Phytonutrients? It’s not Greek to Me!

What Sounds Complicated is Actually Simple

Unless you have your healthy head in the sand, you have probably heard of Phytonutrients or Phytochemicals. What in the world does that mean? Phyto is Greek and means plants. So, Phytochemicals or Phytonutrients are words to describe healthy ingredients in plant-based foods. See, it’s simple. And it’s more than that.

They’re Good for You!

Eat your vegetables! Yeah, I know you’ve heard that before – probably from your mother encouraging you to eat your greens as a child. Nope, you’re not a child anymore, and you are hopefully a healthy adult faithfully eating your greens since you know how important it is to have those nutrients in your diet. What Mom may not have told you is that you can get important nutrients from veggies and other plant-based foods that are not greens. In fact, many of them are white. How about that?

Linda Armada is a Registered Dietitian and Certified Diabetes Educator with The Diabetes Center of North Florida Regional Healthcare.

Linda Armada is a Registered Dietitian and Certified Diabetes Educator with The Diabetes Center of North Florida Regional Healthcare.

Lessons from Linda

Linda Armada, a registered dietitian and certified diabetes educator at the Diabetes Center at North Florida Regional Medical Center, offers some great insight into why phytochemicals are so important to our diet. She explains that these compounds can help increase the body’s ability to fight infections and cancer; some may even lower cholesterol and blood pressure. Armada also explains that these important compounds are often found in white fruits and vegetables. A few phytochemical-rich foods include cauliflower, onions, bananas, garlic, potatoes, pears, corn and squash.

Phyto Advice

Here are a few thoughts just to get you going.

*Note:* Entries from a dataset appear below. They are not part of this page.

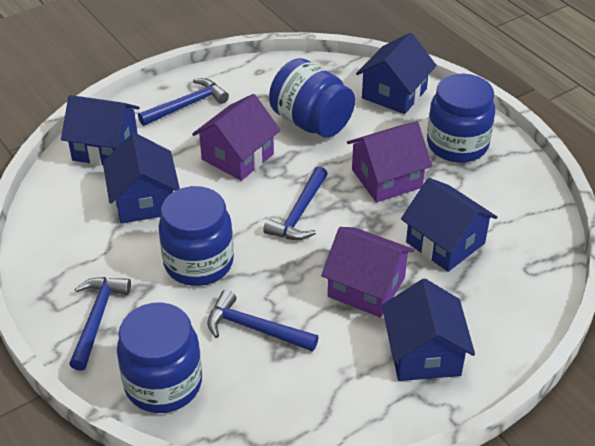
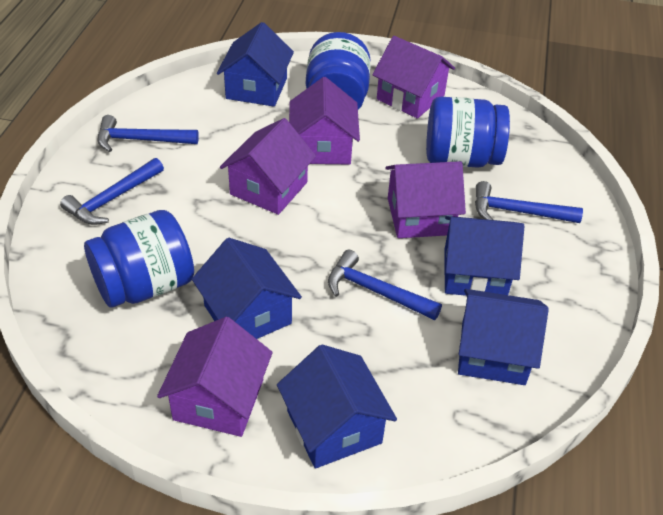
blue jar: 4 -> 3
purple house: 3 -> 5

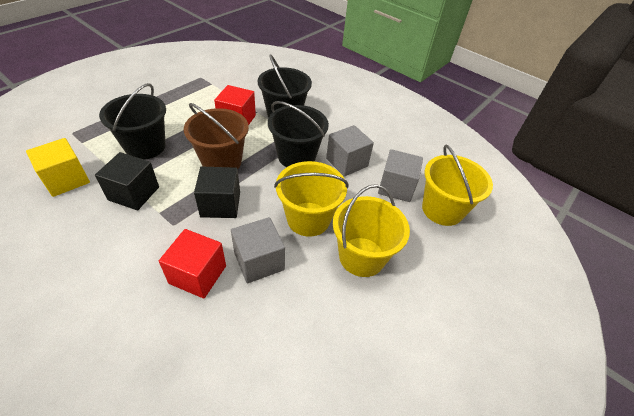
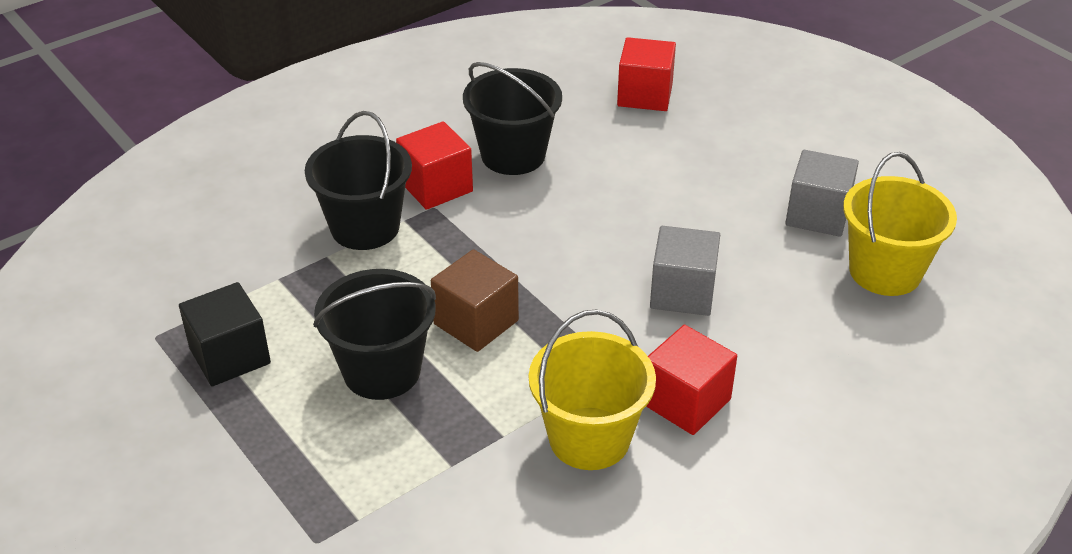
black cube: 2 -> 1
brown bucket: 1 -> 0
brown cube: 0 -> 1
grey cube: 3 -> 2
red cube: 2 -> 3
yellow bucket: 3 -> 2
yellow cube: 1 -> 0

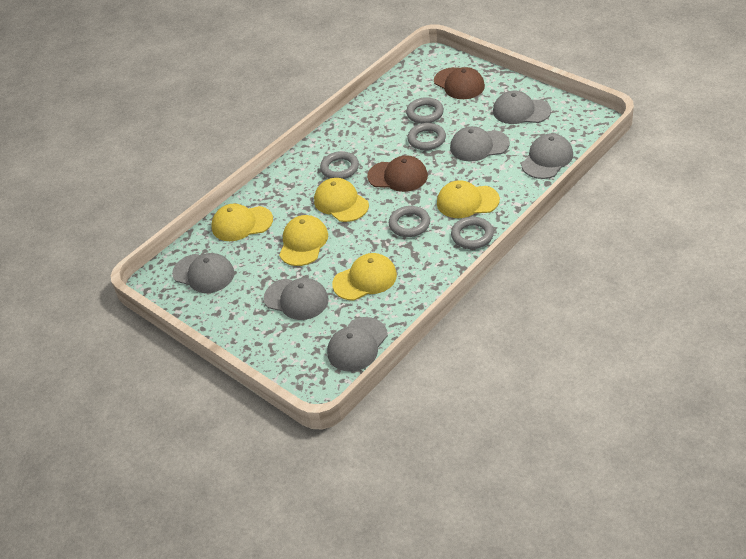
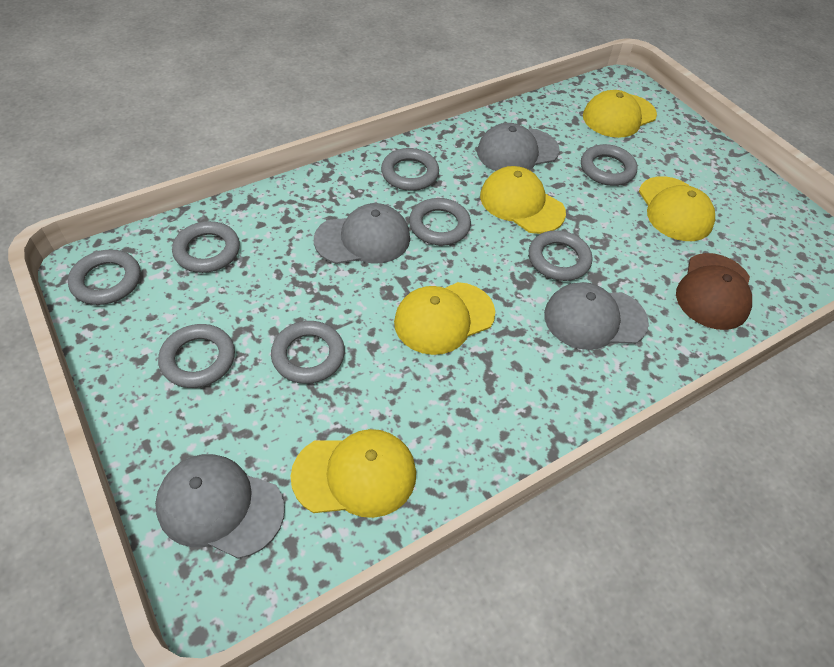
brown cap: 2 -> 1
grey cap: 6 -> 4
grey ring: 5 -> 8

  • Start your day with a cup of hot green tea and some mixed berries-strawberries, blueberries and raspberries. They are a great combo, and all are rich in antioxidants, a type of phytochemical.
  • Try making a quinoa salad with white beans, corn and chopped onions, which can be served cold or hot.
  • For dinner, try grilled chicken and onions, a tossed salad, sweet potatoes and cauliflower.

If you’re interested in more information about phytochemicals, click here. Next time you’re reaching for a healthy snack, don’t forget that it doesn’t have to be green!

Vitamin D Fortified Foods For Bone Health

We’ve come a long way from the early days of the 20th century when nutritional deficiencies caused a lot of health problems. Rickets, in particular, caused weak and deformed bone structure in children due to a lack of vitamin D. Vitamin D is a necessary nutrient to help the body absorb calcium that is necessary to build strong bones and teeth. However, with the introduction of fortified foods and particularly vitamin D fortified milk, rickets has all but been eradicated in children.

Since sunlight is another way to provide vitamin D to our bodies, there has been a rise in vitamin D deficiencies as more media has focused on the detrimental hazards of sun exposure. Studies have shown that in addition to weakening your bones, vitamin D deficiency may be associated with conditions like cancers, asthma, cardiovascular disease and autoimmune diseases that can affect the function of your thyroid. In children, vitamin D deficiencies brought about rickets while bone weakening in adults is called osteomalacia. The benefits of vitamin D to our bodies is the way it helps overall bone health and decreases the mortality rate for old women.

Vitamin D is a necessary part of our whole nutritional health. Fatty fish, fish-liver oils and eggs are the few foods that naturally contain this essential nutrient. Fortified foods provide most of the vitamin D in the American diet, as it is difficult to get the necessary amount of vitamin D from just eating the food that provides it naturally. Ready-to-eat breakfast cereals often contain added vitamin D, as do some brands of orange juice, yogurt, margarine and other food products. The U.S. Department of Agriculture’s Nutrient Database Web site lists the nutrient content of many foods. It also provides a comprehensive list of foods containing vitamin D.

Follow carefully any diet program your healthcare professional recommends. If you think you are deficient in some vitamins and minerals and would like to pursue a richer, Vitamin-fortified diet or take additional vitamin supplements, be sure to work closely with your healthcare provider and follow their recommendations for appropriate foods and vitamin dosages, as getting too much vitamin D can conversely lead to Vitamin D toxicity. You may be at greater risk if you have health problems such as liver or kidney conditions or if you take some diuretics.

The recommended daily allowance of vitamin D is 600 international units (IU) for children and most adults. The recommendation for adults over age 70 is 800 IU daily. Above 4,000 IU a day the risk of adverse effects increases. Finally, keep in mind that doctors may recommend higher does of vitamin D for a short time to treat an underlying medical problem such as vitamin D deficiency. However, such doses should always be under the care of a doctor.